People usually say 山羊 when they mean a goat.

--- I don't think so.

Goat or Sheep, just only depends on the context or the environment!

Actually, the scene of language is as follows:

When a sheep comes, what the brain of a Chinese-speaking people presents/thinks about is: "羊 is coming."

When a goat comes, what the brain of a Chinese-speaking people presents/thinks about is ALSO: "羊 is coming."

That is to say, when a concept about any sheep or goat or any sheep-like or goat-like or any Caprinae-form animal comes into the brain of a Chinese-speaking people, he or she always thinks about "羊" only, usually without differentiation like a English-speaking people does.

Only if the Chinese-speaking people is need to differentiate sheep or goat in his or her concept, he or she says “绵羊” or “山羊”.

Similarly, in the area which people mainly eat pork (the flesh of a pig or hog), they usually refer to the pork as a single word “肉”. If the word “肉” leads to some ambiguity, they could say “猪肉” for the pork and say “羊肉” for the mutton (or flesh of goat). Furthermore, in the area which people usually only eat mutton (the flesh of sheep), they could say “山羊肉” to indicate the flesh of goat.

You would meet a phrase “鸡鸭鱼肉”, these four words all indicate the flesh as food. Under this phrase,“鸡”means chicken, “鸭” means duck, “鱼” means fish, “肉” means pork mainly or means any flesh of a mammal such as beef, mutton.

Please NEVER forget this truth: The meaning of a word only should be presented from the context or the environment!
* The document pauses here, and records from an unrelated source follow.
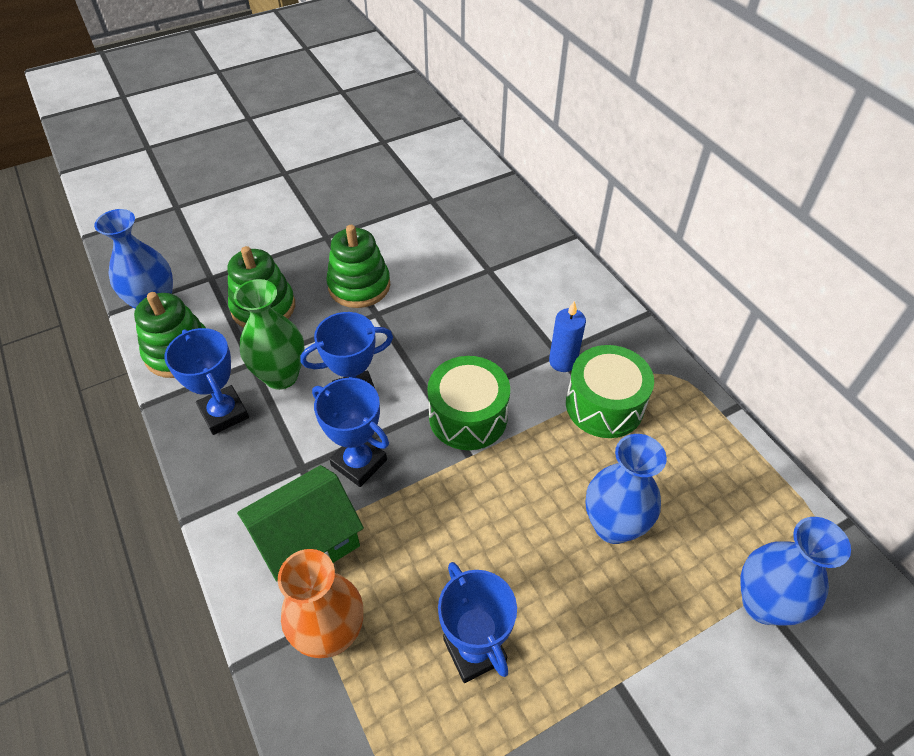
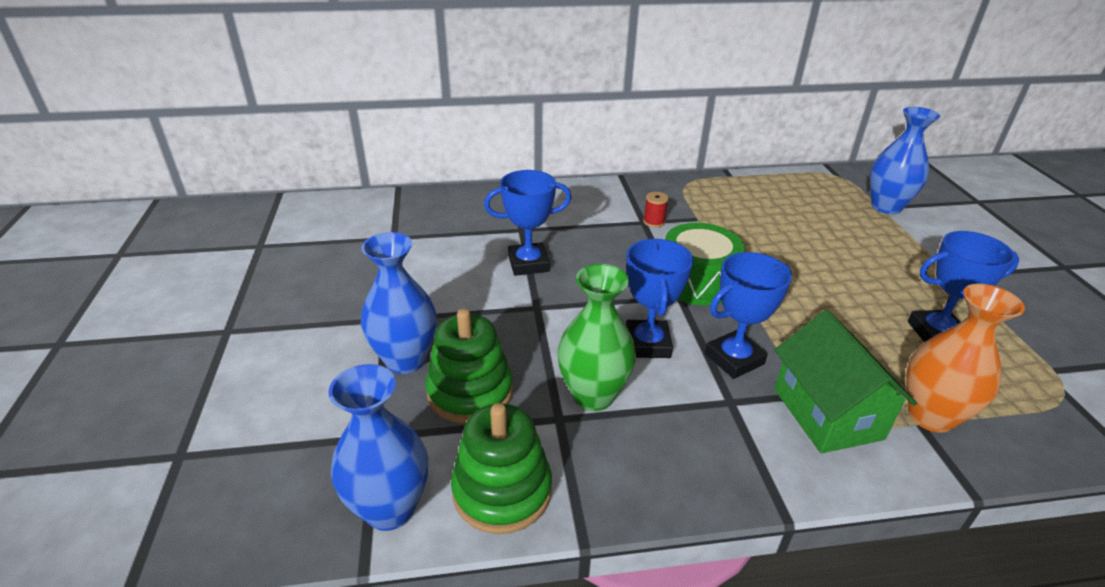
camera: 70 degrees left, 15 degrees down
(224, 413) = (631, 457): blue trophy -> blue trophy (528, 264)
(359, 286) = (487, 310): green stacking toy -> none
(562, 361) = (654, 222): blue candle -> red spool
(604, 405) = (707, 216): green drum -> none
(613, 526) = (822, 242): blue vase -> blue vase (405, 360)

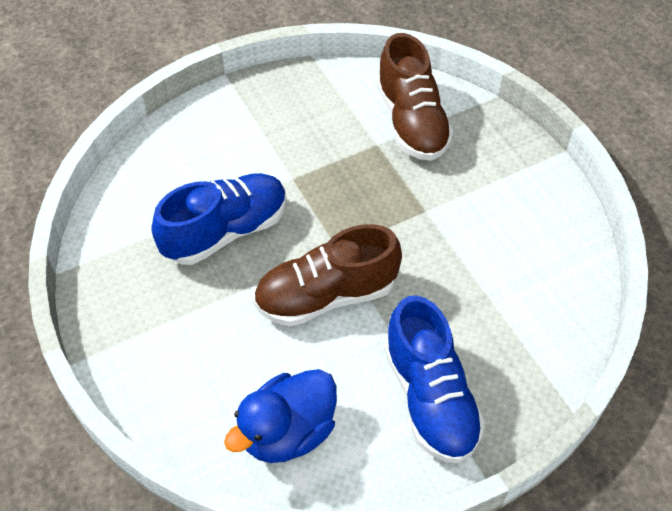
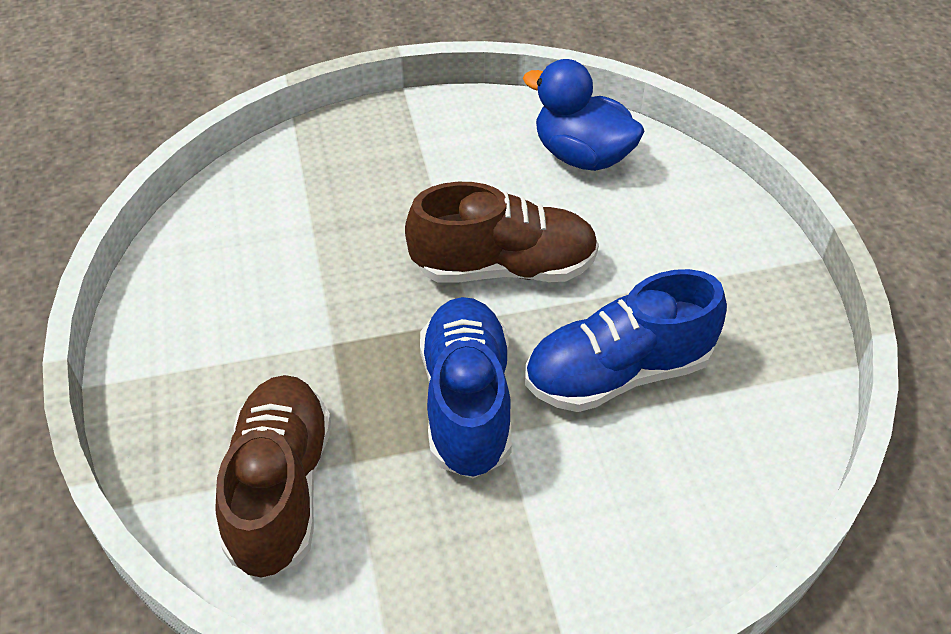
camera: 165 degrees left, 5 degrees down
(288, 432) = (582, 155): blue duck -> blue duck turned 120 degrees counterclockwise
(430, 398) = (427, 155): blue shoe -> blue shoe (467, 402)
Additionally, similarly, when a English-speaking people says "a cousin", that could puzzle a Chinese-speaking listener, the latter wonders what the "a cousin" exactly indicates: a 堂兄 or 堂弟 or 表兄 or 表弟 or 堂姐 or 堂妹 or 表兄 or 表妹? The fact about this conflict is: the English-speaking people usually do not differentiate those consanguinities, but the Chinese-speaking people care for that.

  • 1
    Nice example of the reverse situation with the English word, "cousin".
    – Don Kirkby
    Commented Feb 19, 2013 at 20:50
  • As an inner-Mongolian/northerner, I feel 羊肉 means lamb (or flesh of sheep) in most cases. It's so rare to eat mutton(or flesh of goat). And we will definitely say "it's 山羊肉” to indicate the flesh of goat.
    – Meruemu
    Commented Aug 3, 2015 at 22:50

I did a quick whip round of some of my Chinese friends (well, 6 who are online currently) and came to the conclusion it could work either way, and doesn't really matter.
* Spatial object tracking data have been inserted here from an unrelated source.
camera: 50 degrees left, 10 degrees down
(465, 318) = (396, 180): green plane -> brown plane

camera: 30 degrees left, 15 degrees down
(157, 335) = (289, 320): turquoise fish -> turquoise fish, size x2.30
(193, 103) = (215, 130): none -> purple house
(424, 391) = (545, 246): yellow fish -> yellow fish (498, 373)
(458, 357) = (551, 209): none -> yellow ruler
One made an interesting point that they don't really point out the difference in Chinese, but that she notices Chinese people say 'sheep' a lot more than 'goat' in English, which I think is an interesting point.

  • 7
    Because 'sheep' is usually one of the first 100 words to learn.
    – Kabie
    Commented Dec 14, 2011 at 23:05
  • 2
    I have asked this before too, and IMO most Chinese native speakers don't make the distinction as clearly as westerners.
    – jsj
    Commented Mar 3, 2012 at 1:38
  • 1
    Oh yes, Chinese don't distinguish sheep from goat because they use their brain to distinguish whether a cousin is a 堂兄 or 堂弟 or 表兄 or 表弟 or 堂姐 or 堂妹 or 表兄 or 表妹 =). P.S. I AM a Chinese.
    – Meruemu
    Commented Aug 3, 2015 at 22:55

It doesn't matter. As my first reflection after reading your question, I just ask myself which difference with 山羊 and 绵羊.

And I am a chinese.


It could be either.

Both goat and sheep belong to the same subfamily "Caprinae" in scientific classification. "羊" can be used to refer to an animal within the "Caprinae" subfamily.


It depends on the context really. If it's just the sentence itself, I'd assume it's a sheep.
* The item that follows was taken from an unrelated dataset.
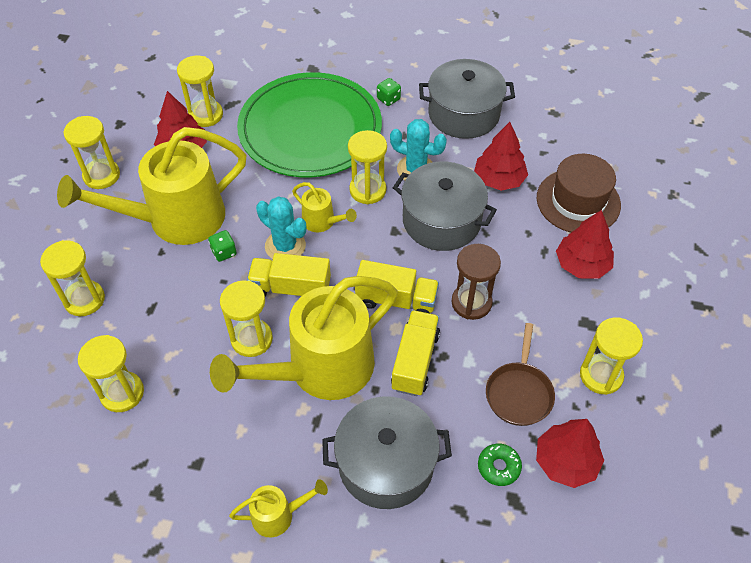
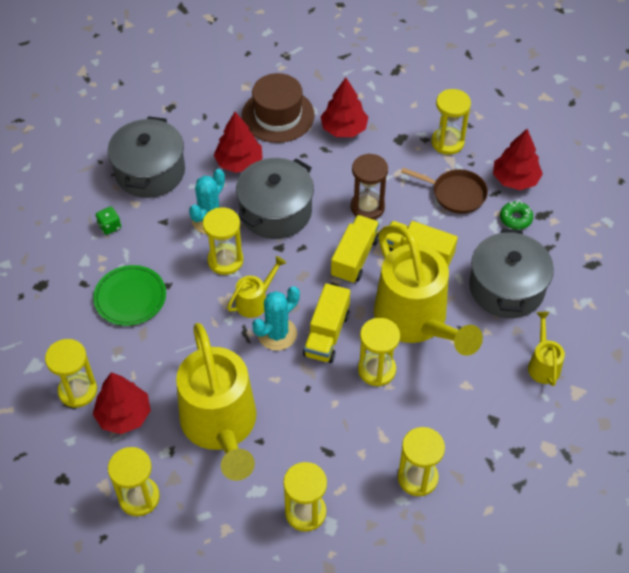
camera: 80 degrees left, 0 degrees up
(224, 252) = (273, 385): green dice -> none
(310, 129) = (130, 297): green plate -> green plate, size x0.48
I believe it depends on the hometown of your interlocutor because there seem to be more goats than sheep in the southern parts of China. So the first thing that comes to mind for a southerner, especially someone who comes from a rural area, will probably be a goat instead of a sheep.


I think for Chinese it doesn't matter sheep or goat for them no difference. As for other cultures like me cannot eat Goat but can eat sheep.